Young pros, blue-collared workers targets of illegal loan apps
The Telangana and Karnataka police have acted tough on money lending platforms after a series of harassment cases of harsh recovery practices allegedly led borrowers to commit suicide.
The Telangana and Karnataka police have acted tough on money lending platforms after a series of harassment cases of harsh recovery practices allegedly led borrowers to commit suicide.
In the past two weeks, the Hyderabad police nabbed 16 people on the basis of harassment cases filed by borrowers and their family members.
Different police teams arrested company representatives across cities — Hyderabad, Gurgaon, Haryana, Bangalore and Delhi — for hiring call centre workers to persuade, harass and intimidate loan defaulters.

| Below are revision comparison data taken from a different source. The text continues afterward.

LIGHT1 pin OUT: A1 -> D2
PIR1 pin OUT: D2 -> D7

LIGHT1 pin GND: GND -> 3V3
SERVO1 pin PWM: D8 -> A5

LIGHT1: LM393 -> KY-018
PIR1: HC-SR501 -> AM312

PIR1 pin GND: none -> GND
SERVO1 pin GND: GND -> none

The Hyderabad police, on December 30, arrested a Chinese national named Zhu Wei at the Delhi airport while he was trying to leave the country. Wei headed the operations at four different lending platforms run by Aglow Technologies Pvt Ltd, Nabloom Technologies Pvt Ltd, Liufang Technologies Pvt Ltd, and Pinprint Technologies Pvt Ltd, the police said.
Another person, a native of Kurnool district of Andhra Pradesh, was arrested for playing a key role in managing the call centres.

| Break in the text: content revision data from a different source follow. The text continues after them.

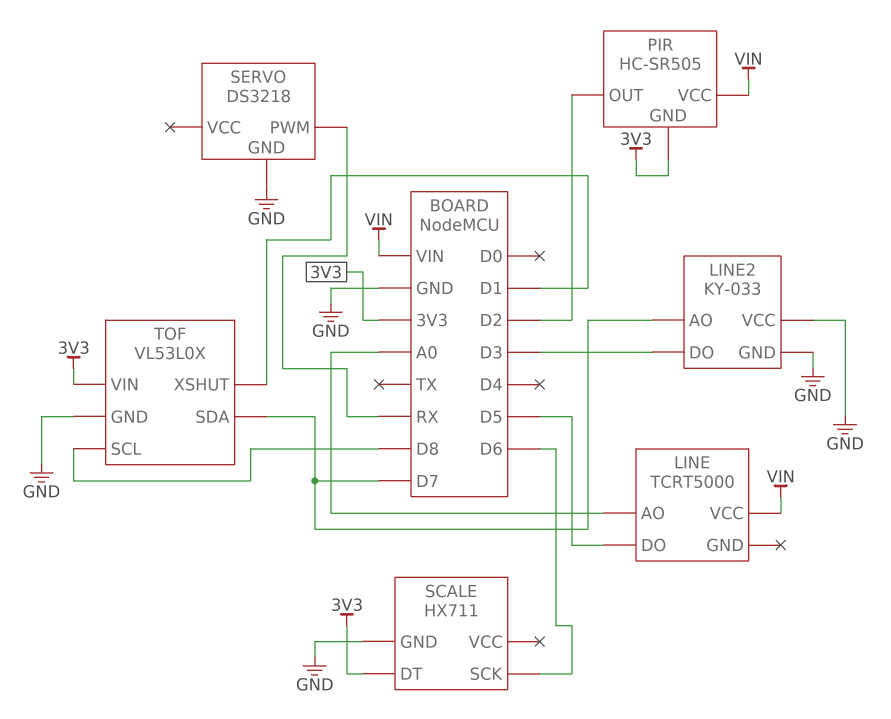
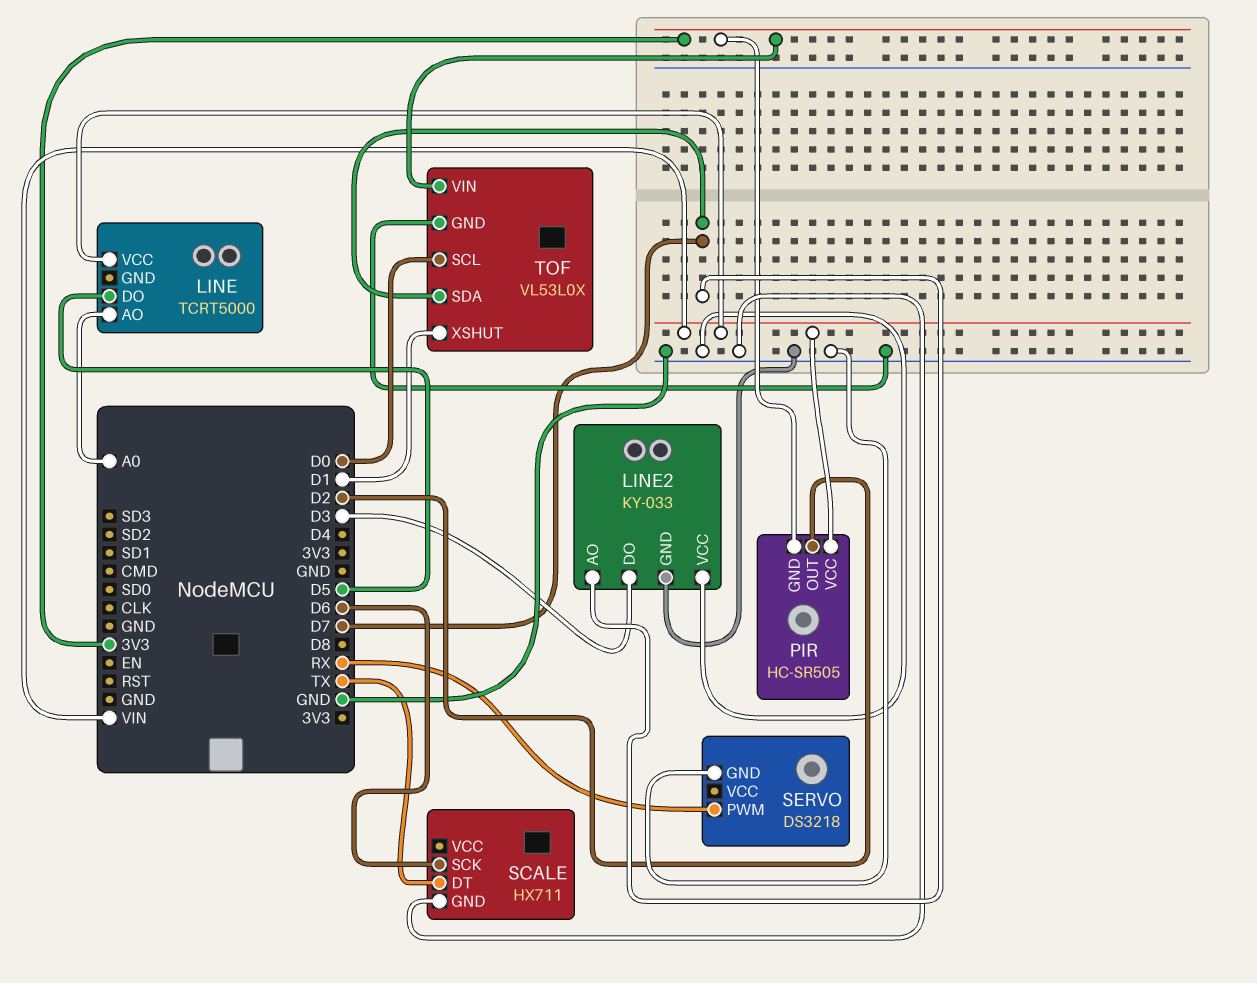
SCALE pin DT: 3V3 -> TX
TOF pin SCL: D8 -> D0

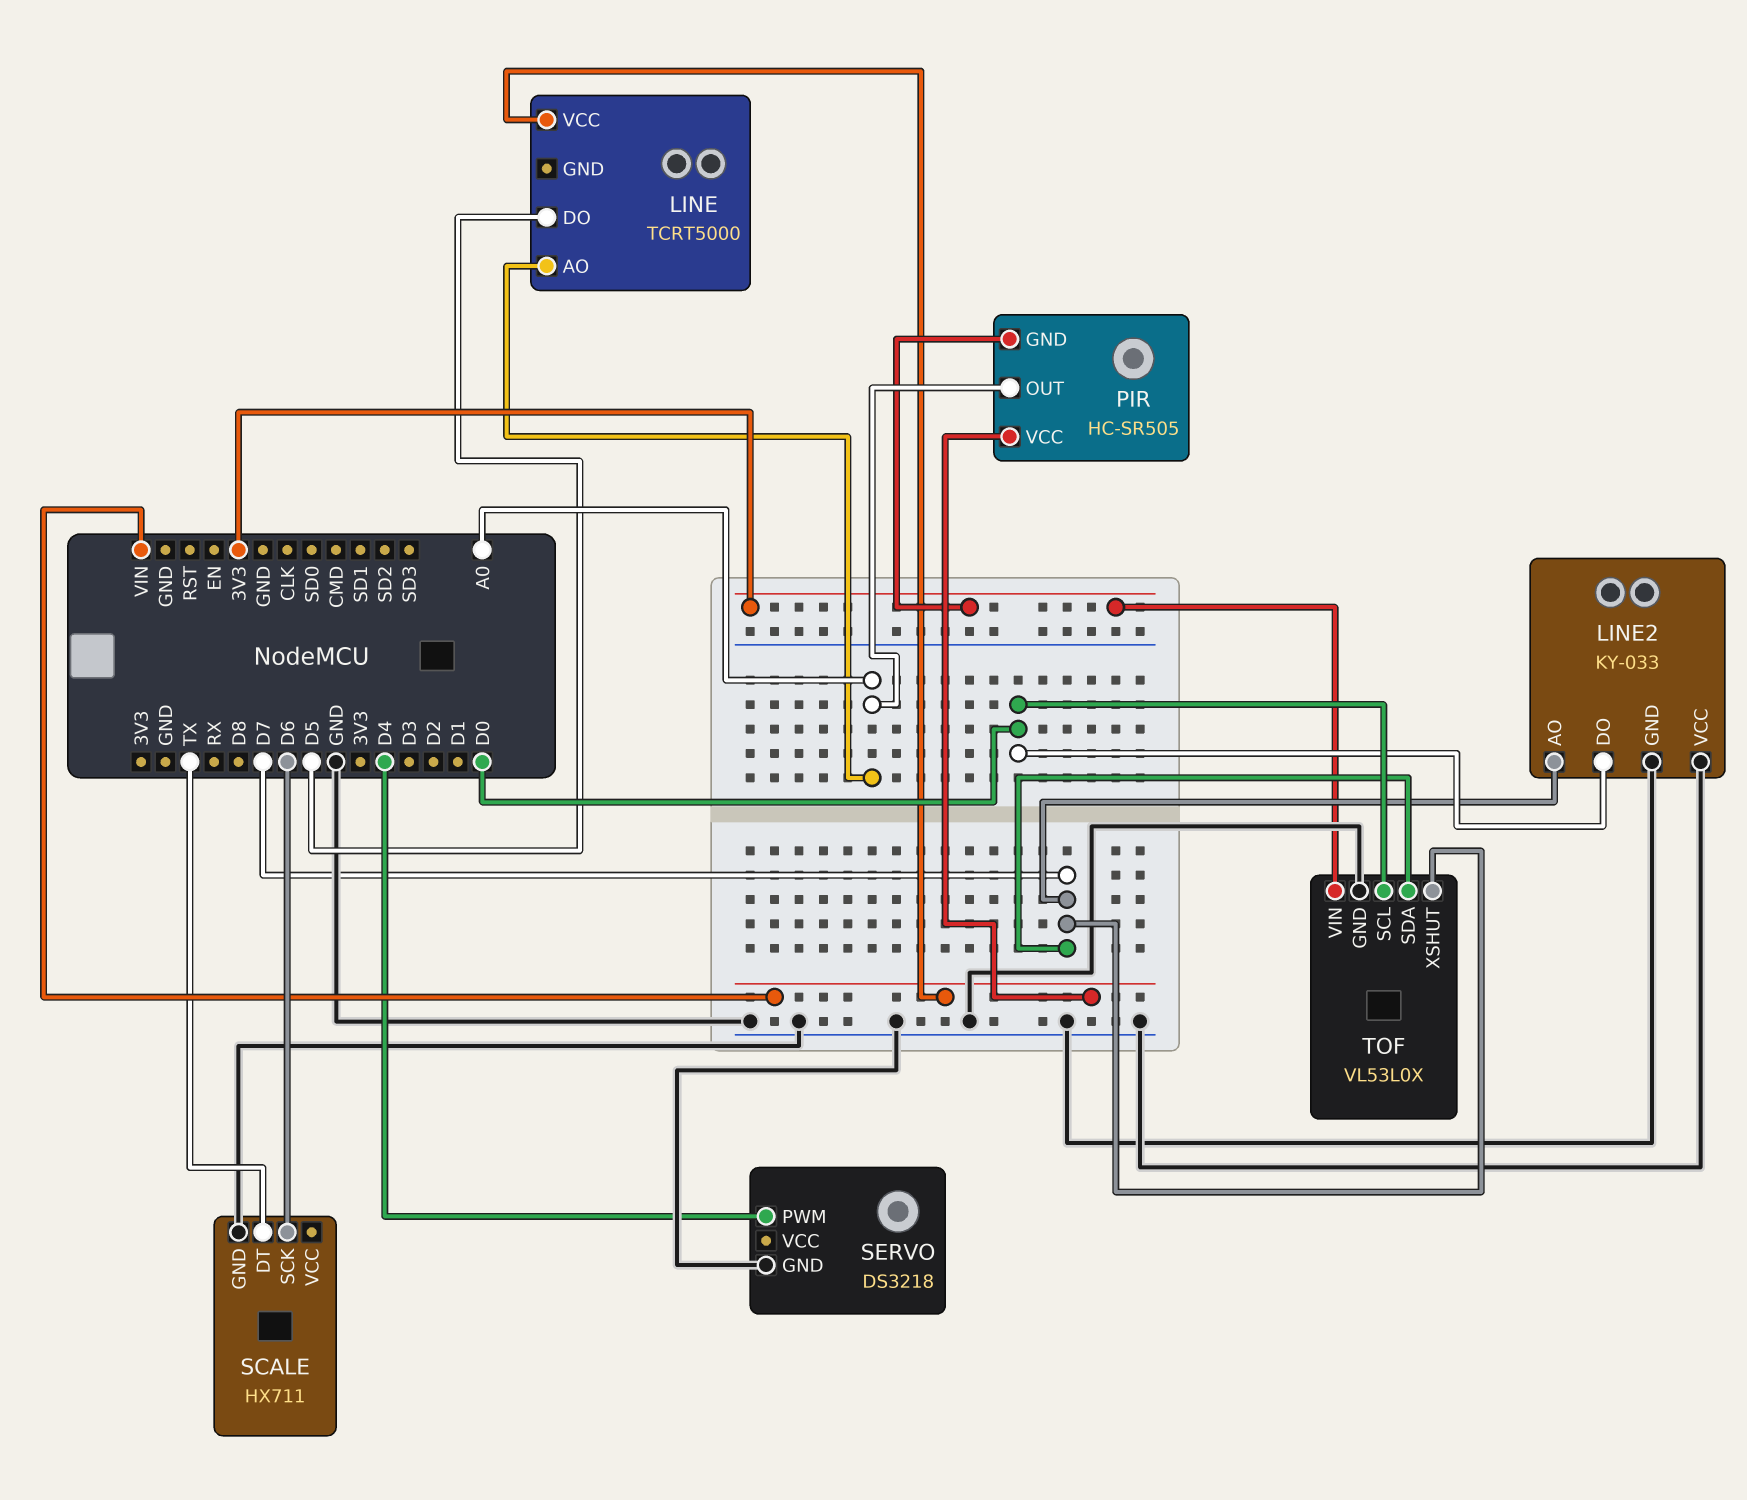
LINE2 pin DO: D3 -> D0
PIR pin OUT: D2 -> A0
SERVO pin PWM: RX -> D4
TOF pin XSHUT: D1 -> D7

A preliminary investigation by the Hyderabad police into the financial transactions revealed that 1.4 crore transactions were conducted, involving ₹21,000 crore, in the past six months.
“A bulk of these transactions happened over payment gateways and bank accounts linked to these companies. A large number of international transactions were done using bitcoins,” the police revealed.
Over the last fortnight, four people died by suicide after being harassed by loan recovery agents. On December 18, DMN Santhosh Kumar, 36, a working professional in Ramagundam, Telangana, attempted suicide after being harassed by the staff of digital lending platforms. He died five days later. The victim had taken a total loan of ₹51,000 from five different lending platforms. While he had repaid two loans, the rest were pending. On December 18, Kumar recorded a video of himself stating that he was being harassed by these companies as he could not repay the loans.
P Sunil, a 29-year-old IT professional from Hyderabad, became jobless after the pandemic struck. He died by suicide following similar harassments by lending companies. The lending firm representatives had threatened him and blackmailed him saying they would “shame him before his family and friends using social media platforms like WhatsApp”, the police said.
The instant app-based lending companies offer loans to individuals at the click of a button, but levy huge interests and hidden charges that are not communicated to the borrowers at the time of borrowing. If one fails to repay the loan, the companies resort to harassment tactics and abusive practices to get their money back.
The digital lending platforms often target young professionals and blue-collared workers without access to mainstream banks for loans. The companies offer their services across cities and their reach has increased in the wake of the pandemic that caused immense economic distress.
The Federal had reported in June how some lending apps violated Reserve Bank of India (RBI) guidelines and charged exorbitant interests and resorted to harsh recovery practices.
Lending platforms like CashBus, CashBean, InstaMoney, Moneed, Robocash, Cashmama, WifiCash, Moneed, Kissht, Loanflix, among others, disburse loans at the click of a button and target unbanked and underbanked population.
Also read: How app-based lenders are harassing, sucking borrowers dry
The app-based platforms grant loans not based on their credit worthiness but based on their Aadhaar, PAN card and popularity on social networks.
Though there are laws governing money lending that prohibit charging of exorbitant interest rates, with the lack of checks and cap on interest rates, the companies brazenly exploit the customers.
The police said some of the companies charge interest rates varying from 25-40 per cent with processing fees ranging from 15 to 20 per cent. Some even charge one percent interest (365 per cent annually) per day on the principal amount for delayed payments.
The Cyber Crime Division, CID, Karnataka, last week blocked access to over 100 illegal loan apps. “We appeal to citizens to not fall prey to such apps and report to us in case they have (already) fallen into this vicious trap,” the Cyber Crime Division police said.
Also read: RBI raps lending apps, NBFCs for harassing customers
Explaining their modus operandi, the police tweeted saying fraudsters lure customers via SMS to download apps promising instant loans. Once installed, the apps obtain access to contacts, photos and other information on the borrower’s phone. In case of default, the users are harassed by sending defamatory messages to all of their contacts.
Following media reports, the RBI in June fine-tuned the regulations and warned these companies against resorting to illegal practices. Many of these platforms were backed by Chinese players and they partnered with India’s licensed NBFCs to exploit the market. The central bank directed them to adhere to the RBI’s Fair Practices Code guidelines in letter and spirit.
“They must also meticulously follow regulatory instructions on outsourcing of financial services and IT services.” the RBI note said. “Any violation in this regard by banks and NBFCs (including NBFCs registered to operate on ‘digital-only’ or on digital and brick-mortar channels of delivery of credit) will be viewed seriously.”